Wednesday, January 23, 2008

A Peace Of My Mind


This absolutely ridiculous bickering between the Clinton and Obama camps must stop. Now.

Don't try to get the last word in, Barack. Hillary, just let it go.

Why, you ask? It's simple. It's getting to the point where the "winner" will lose the general election.

I base this on a poll released yesterday:
A CNN/Opinion Research Corporation poll asked voters who has the personality and leadership qualities to be president. Republican John McCain had 60 percent, Democrat Barack Obama had 59 percent and Democrat Hillary Clinton had 55 percent.

"The presidential race now looks like a toss-up -- perhaps even with a Republican edge," Paul Starr, co-editor of the liberal American Prospect magazine, wrote in The Washington Post on Sunday. "If Democrats don't stay smart, tough-minded and realistic, we could blow it yet again."
It's bad enough that Hillary already has trouble convincing people that another term of the Clinton-Bush nexus is a good thing. It's bad enough that Barack Obama has enough skeletons in his closet to drape an entire couture collection off. People are tired, and scared, and scaring them more is not a good thing.

September 11 did change a lot of things, but one thing it should have changed was the politics of fear, but Republicans managed to find a way to go to the well one more time-- wolves at the door, Swiftboating, "flip flopping" their way to the White House with an incumbent who is an insult to the title "President."

They'll go to the well once more, make no mistake about it. Despite Obama's admirative utterances, the Republicans are bereft of ideas and the substantive ones they've managed to bleat out are tired and ineffectual.

Since John McCain appears to be the nominee (it's still early, of course), they'll run a platform of steady stable command with experience, and paint the Dems as the Not Ready For Prime Time players (particularly if Obama wins).

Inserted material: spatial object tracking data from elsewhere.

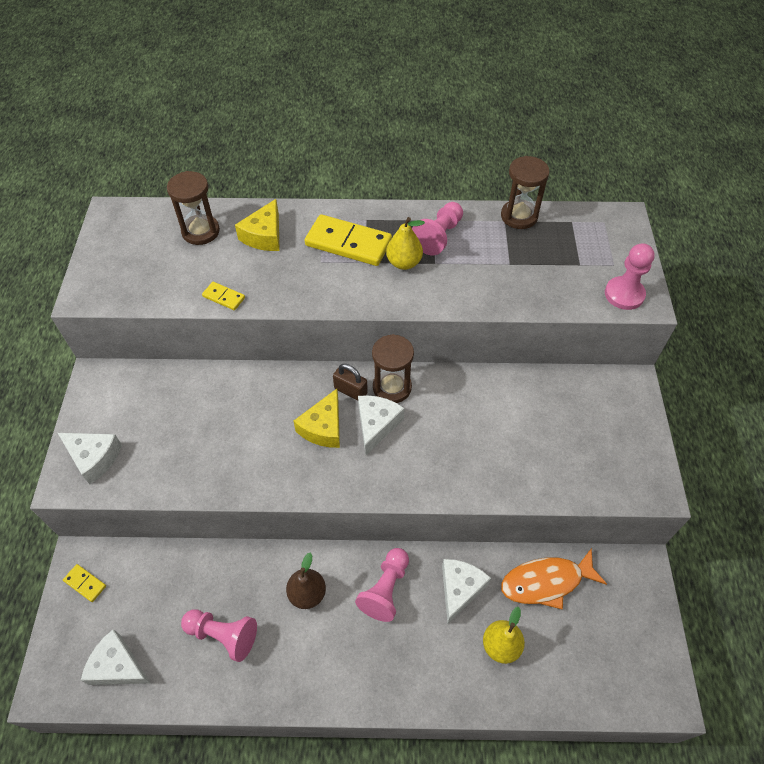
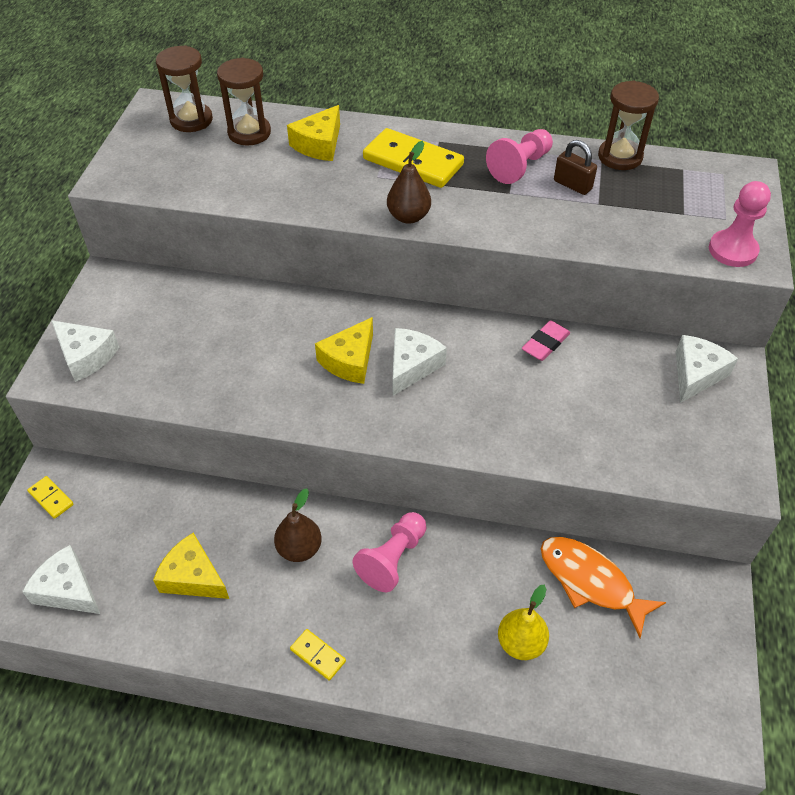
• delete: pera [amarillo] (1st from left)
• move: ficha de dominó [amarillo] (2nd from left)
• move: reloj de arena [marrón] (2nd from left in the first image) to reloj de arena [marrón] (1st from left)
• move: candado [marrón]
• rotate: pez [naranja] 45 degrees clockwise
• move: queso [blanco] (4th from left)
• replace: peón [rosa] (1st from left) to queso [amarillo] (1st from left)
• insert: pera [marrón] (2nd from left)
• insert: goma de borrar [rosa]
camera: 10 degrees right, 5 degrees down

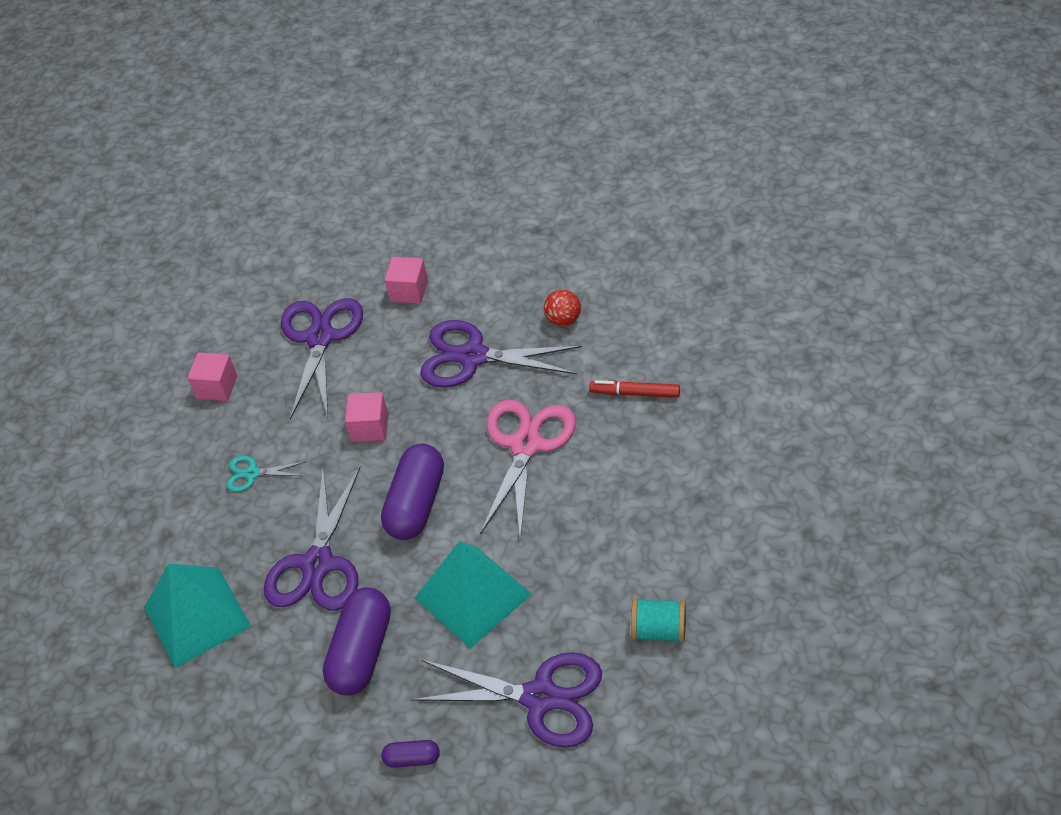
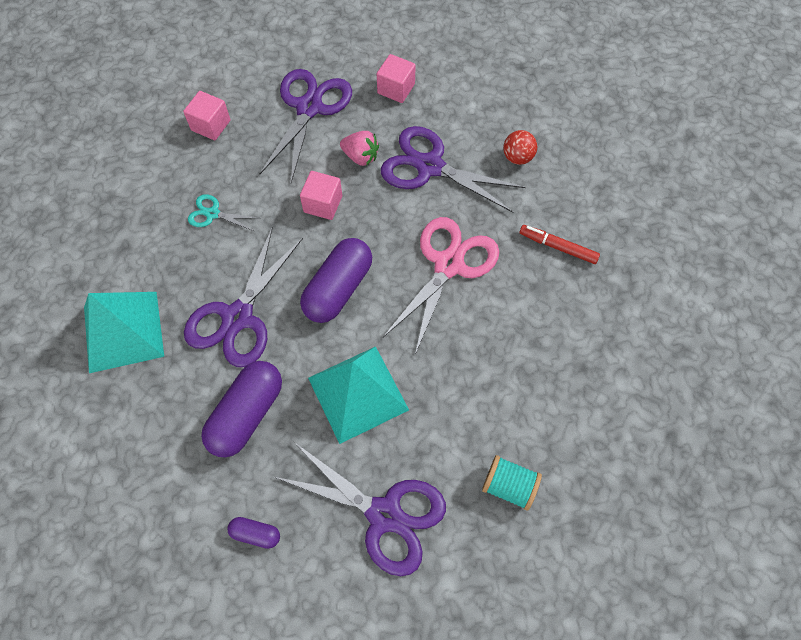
• insert: fresa [rosa]
camera: 10 degrees right, 15 degrees up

This catfight has to stop. It's distracting the candidates from the one truth: we need a plan to recover from the first eight years of this millennium.

Frankly, I'm surprised more at Obama than Clinton in this respect: Obama's message of hope was resonating with the electorate, and as soon as he was attacked, he exposed an extremely thin skin, as well as the "politics as usual" knife-fighting tactics he's been railing against.

It's almost as if two consummate politicians had him by the strings and were dangling him for their amusement, it's worked that well. Truly, which sounds worse to you: sitting on the board of directors of Wal-Mart, the biggest company in your "home" state, or representing a slumlord that you are still accepting donations from? Keep in mind that the majority of Democrats live near a Wal-Mart, shop there, and have friends who work for the company.

When I watched that exchange during the debate (I saw a tape last night), I realized Hillary set Barack up. Yes, there was a reaction when Obama mentioned Clinton's position, but the reaction of the audience when Clinton had the chance to mention "Obama" and "slumlord" in the same sentence made me think that perhaps she was premature in leaving South Carolina.

If one can find any gold in this pile of dung, it's that by levelling these charges now, both candidates have inoculated themselves against those charges being a surprise in the general election. If you recall, in 2004 no one challenged Kerry's patriotism. No one called Al Gore a liar in 2000.

Maybe they should have. The thing is, Hillary's dark points are already known, already out there. I suspect that because Obama is such an unknown quantity, these e-mails about him being a Islamist, and swearing his oath on a Koran, and turning his back to the flag during the Pledge of Allegiance have resonated so well on the right wing.

Obama's electability numbers predate this wave of revelation, and the "slumlord" one is going to stick, big time, in states like California and New York and Georgia, with large urban minority populations.

Hell, Hillary did extremely well in Las Vegas in the Nevada caucuses, which should have been heavily tilted towards Obama.

Hillary has less to gain but more important, a lot less to lose, in a spitting contest with Obama. This would be a good time for both camps to send out feelers for a truce.

You've both drawn blood. Let it go. By the way, Barack? You might want to pull that finger back in, as well, or didn't you learn the Lazio lesson?